_Goal of the exercise_. Among the entries below, only the lines starting at the one with "line: (903, 223) -> (778, 171), added" and ending at the one with "line: (781, 817) -> (663, 731), added", both included, are to be printed exactly.

_Records for the task_.

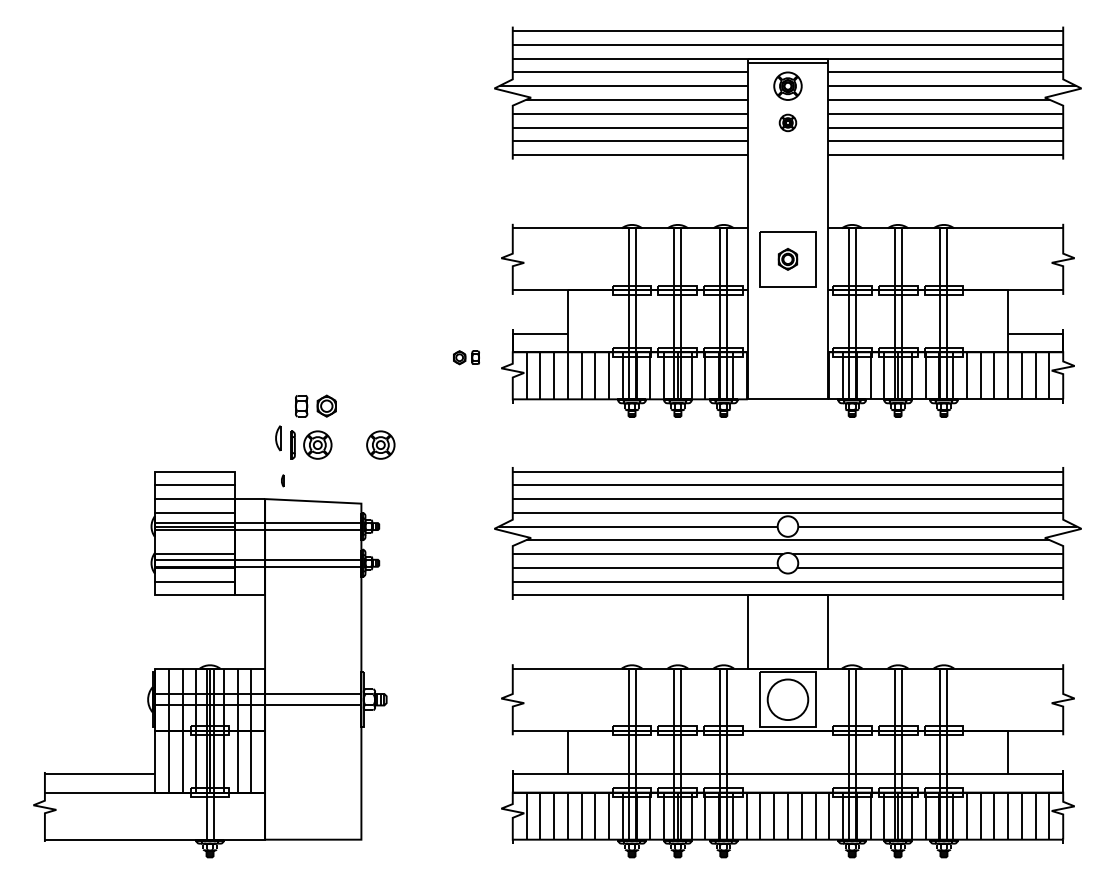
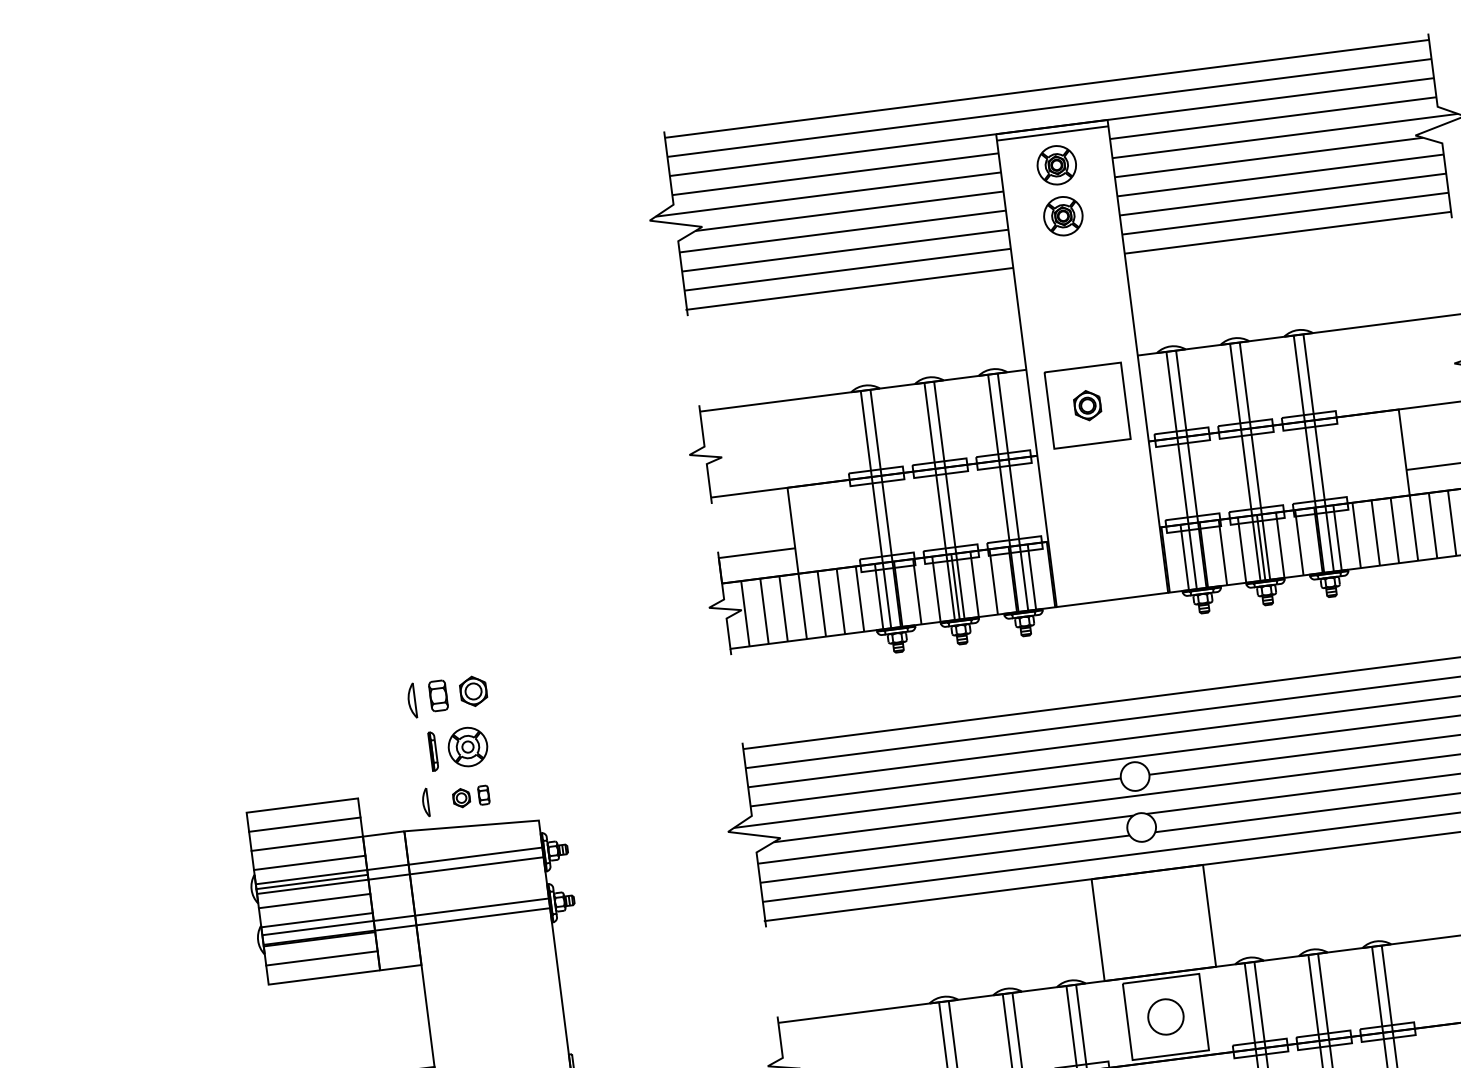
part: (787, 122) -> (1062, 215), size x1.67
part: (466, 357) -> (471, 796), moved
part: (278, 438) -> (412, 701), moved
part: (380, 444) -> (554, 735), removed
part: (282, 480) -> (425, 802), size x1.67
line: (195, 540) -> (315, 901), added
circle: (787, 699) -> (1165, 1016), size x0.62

--

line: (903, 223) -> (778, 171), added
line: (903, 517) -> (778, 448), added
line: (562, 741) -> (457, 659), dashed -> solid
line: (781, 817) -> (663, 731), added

_Response to this exercise_.
line: (903, 223) -> (778, 171), added
line: (903, 517) -> (778, 448), added
line: (562, 741) -> (457, 659), dashed -> solid
line: (781, 817) -> (663, 731), added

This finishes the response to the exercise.